Fall Rey-Bellet

06. Juni 2011 21:19; Akt: 06.06.2011 21:24 Print

Schwere Vorwürfe

Angehörige und Freunde der erschossenen Skirennfahrerin Corinne Rey-Bellet erheben schwere Vorwürfe gegen die St.Galler Vormundschaftsbehörden.

Fehler gesehen?

«Der tragische Fall von Corinnes Sohn ­Kevin wird unnötig in die Länge gezogen», sagt André Marty, Präsident der Vereinigung Porte-Bonheur. Er und Kevins Grossmutter Verena Rey-Bellet wollen deshalb heute beim kantonalen Vormundschaftsdienst eine Petition einrechen. Marty: «Wir verlangen, dass die Rechte der Familie und des Kindes endlich respektiert werden.»

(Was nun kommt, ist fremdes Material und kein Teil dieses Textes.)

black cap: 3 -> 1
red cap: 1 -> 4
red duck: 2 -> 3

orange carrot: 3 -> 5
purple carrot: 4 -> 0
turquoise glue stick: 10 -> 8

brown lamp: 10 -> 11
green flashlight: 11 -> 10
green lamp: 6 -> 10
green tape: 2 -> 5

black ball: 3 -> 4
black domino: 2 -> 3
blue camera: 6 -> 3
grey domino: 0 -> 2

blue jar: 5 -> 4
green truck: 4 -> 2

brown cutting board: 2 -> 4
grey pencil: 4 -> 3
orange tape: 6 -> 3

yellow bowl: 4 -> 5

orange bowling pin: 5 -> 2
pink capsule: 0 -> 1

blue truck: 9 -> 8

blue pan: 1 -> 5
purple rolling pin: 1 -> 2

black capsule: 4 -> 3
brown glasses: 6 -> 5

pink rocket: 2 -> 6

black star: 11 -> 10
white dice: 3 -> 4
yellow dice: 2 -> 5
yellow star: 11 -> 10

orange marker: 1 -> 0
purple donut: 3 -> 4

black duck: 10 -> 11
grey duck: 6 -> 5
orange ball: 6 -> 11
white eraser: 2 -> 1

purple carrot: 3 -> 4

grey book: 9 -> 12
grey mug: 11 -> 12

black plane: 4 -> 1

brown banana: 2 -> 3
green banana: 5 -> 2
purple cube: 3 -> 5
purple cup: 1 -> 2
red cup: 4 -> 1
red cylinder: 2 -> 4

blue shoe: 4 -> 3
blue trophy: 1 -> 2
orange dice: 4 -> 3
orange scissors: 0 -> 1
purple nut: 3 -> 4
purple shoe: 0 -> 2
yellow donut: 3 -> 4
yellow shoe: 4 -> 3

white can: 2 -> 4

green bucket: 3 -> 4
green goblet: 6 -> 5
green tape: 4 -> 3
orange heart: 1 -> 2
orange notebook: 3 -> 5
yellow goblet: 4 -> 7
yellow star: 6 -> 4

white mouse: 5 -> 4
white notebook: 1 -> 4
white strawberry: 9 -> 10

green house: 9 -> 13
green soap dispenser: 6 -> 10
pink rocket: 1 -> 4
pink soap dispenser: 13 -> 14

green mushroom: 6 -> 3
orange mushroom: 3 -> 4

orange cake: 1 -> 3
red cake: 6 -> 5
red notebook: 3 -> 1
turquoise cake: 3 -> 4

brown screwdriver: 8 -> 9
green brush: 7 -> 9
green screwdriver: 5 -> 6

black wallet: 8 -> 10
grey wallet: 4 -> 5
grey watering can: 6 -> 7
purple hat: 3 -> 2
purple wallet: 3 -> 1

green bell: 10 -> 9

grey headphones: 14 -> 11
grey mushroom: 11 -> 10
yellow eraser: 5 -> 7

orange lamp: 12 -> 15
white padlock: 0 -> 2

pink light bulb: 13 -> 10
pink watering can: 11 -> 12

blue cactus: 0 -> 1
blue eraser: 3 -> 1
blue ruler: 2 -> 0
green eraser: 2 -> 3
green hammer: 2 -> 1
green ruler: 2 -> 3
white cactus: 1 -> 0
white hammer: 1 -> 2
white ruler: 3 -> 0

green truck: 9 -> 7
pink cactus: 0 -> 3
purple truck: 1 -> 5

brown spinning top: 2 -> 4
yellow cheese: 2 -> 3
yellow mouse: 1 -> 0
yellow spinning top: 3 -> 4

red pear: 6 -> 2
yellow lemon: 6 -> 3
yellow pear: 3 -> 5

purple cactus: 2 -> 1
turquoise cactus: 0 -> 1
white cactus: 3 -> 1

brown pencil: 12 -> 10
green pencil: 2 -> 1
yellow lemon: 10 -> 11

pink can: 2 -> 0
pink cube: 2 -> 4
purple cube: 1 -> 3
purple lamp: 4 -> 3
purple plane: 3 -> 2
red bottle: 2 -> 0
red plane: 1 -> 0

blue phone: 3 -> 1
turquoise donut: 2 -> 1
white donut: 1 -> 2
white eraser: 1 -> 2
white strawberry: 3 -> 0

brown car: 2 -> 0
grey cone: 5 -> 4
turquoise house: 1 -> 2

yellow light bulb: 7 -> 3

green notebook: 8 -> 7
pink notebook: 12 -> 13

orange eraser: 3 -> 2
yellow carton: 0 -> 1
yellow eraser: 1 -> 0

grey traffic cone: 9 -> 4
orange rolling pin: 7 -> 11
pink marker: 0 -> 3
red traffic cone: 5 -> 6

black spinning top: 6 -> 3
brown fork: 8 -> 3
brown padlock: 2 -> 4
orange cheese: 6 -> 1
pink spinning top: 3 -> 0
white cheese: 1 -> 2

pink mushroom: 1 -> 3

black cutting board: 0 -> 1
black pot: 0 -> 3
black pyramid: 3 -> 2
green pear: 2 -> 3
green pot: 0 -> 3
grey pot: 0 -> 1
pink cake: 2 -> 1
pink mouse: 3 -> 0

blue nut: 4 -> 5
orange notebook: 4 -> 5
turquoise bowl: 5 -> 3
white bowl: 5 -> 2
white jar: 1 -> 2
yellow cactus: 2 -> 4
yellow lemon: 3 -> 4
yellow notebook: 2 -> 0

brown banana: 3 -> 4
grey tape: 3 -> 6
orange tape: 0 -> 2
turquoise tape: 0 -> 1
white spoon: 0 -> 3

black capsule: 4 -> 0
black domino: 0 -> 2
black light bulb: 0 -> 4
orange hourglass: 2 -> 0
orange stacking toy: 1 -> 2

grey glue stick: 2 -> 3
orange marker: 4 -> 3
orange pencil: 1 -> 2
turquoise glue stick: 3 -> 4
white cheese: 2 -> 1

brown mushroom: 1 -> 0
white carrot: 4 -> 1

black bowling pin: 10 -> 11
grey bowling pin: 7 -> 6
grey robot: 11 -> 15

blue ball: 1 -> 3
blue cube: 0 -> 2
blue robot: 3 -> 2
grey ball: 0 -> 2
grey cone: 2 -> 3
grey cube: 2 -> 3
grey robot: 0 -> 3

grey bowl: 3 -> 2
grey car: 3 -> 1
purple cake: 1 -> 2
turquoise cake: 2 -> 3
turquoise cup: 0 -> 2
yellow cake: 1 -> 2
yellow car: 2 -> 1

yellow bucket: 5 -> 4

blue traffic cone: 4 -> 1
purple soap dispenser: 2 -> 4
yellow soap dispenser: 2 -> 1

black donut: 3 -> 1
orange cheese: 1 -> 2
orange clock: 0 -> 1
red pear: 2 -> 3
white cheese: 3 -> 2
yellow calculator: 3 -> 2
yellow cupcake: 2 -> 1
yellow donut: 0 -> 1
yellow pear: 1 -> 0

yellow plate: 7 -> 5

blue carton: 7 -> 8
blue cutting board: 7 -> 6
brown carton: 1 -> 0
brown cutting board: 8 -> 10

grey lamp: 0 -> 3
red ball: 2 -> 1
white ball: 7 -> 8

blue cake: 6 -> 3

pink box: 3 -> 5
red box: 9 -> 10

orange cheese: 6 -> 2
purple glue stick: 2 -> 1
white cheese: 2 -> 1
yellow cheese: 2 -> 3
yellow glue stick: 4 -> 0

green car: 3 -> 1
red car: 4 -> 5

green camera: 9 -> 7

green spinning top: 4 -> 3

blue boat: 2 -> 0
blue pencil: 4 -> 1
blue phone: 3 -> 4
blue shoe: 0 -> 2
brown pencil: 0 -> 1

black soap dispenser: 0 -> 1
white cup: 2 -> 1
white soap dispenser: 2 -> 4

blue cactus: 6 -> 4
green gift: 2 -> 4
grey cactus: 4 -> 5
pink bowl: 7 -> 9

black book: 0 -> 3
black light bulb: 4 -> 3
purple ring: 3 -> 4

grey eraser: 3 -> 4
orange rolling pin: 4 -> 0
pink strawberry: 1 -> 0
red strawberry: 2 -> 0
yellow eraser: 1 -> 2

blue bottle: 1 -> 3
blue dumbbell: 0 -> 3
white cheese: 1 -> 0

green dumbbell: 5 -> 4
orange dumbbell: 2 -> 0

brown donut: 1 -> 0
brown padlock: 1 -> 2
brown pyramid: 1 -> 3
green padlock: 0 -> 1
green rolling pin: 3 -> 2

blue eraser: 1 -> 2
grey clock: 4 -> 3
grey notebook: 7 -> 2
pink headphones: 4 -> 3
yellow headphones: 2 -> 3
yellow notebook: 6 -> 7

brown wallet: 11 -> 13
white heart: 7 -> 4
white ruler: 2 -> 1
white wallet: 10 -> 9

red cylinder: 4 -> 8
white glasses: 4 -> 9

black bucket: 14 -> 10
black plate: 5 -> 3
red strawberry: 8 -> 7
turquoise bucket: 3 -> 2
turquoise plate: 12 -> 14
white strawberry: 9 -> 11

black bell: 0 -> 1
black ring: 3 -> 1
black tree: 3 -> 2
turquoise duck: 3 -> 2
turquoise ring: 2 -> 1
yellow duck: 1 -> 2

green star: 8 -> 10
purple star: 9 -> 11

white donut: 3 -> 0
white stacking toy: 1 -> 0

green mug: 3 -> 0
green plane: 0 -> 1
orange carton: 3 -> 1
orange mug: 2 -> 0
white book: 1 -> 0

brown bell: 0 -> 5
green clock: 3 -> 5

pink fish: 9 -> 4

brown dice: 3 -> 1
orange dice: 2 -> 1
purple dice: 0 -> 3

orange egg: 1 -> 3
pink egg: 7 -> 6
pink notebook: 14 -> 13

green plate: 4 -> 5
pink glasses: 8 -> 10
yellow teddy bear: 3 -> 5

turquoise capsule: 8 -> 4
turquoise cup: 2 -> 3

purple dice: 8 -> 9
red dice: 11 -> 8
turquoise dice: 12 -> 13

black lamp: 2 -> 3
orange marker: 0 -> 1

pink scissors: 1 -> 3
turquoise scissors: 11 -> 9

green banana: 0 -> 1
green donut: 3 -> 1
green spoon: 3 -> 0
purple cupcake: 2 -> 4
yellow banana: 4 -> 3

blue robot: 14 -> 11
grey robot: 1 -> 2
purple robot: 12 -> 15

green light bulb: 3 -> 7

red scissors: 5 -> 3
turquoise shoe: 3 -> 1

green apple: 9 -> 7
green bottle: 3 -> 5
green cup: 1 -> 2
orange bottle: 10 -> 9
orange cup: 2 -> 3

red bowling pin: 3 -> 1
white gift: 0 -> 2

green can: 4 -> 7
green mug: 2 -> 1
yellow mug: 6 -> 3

Rey-Bellet wurde am 30. April 2006 von ihrem St. Galler Ehemann Gerold Stadler erschossen. Der heute 7-jährige Kevin lebte danach zunächst bei seinen Grosseltern im Wallis, dann bei einer Pflegefamilie. «Inzwischen sehen die Eltern Stadler das Kind mehr als die Rey-­Bellets», so Marty. Von den St. Galler Behörden war keine Stellungnahme erhältlich.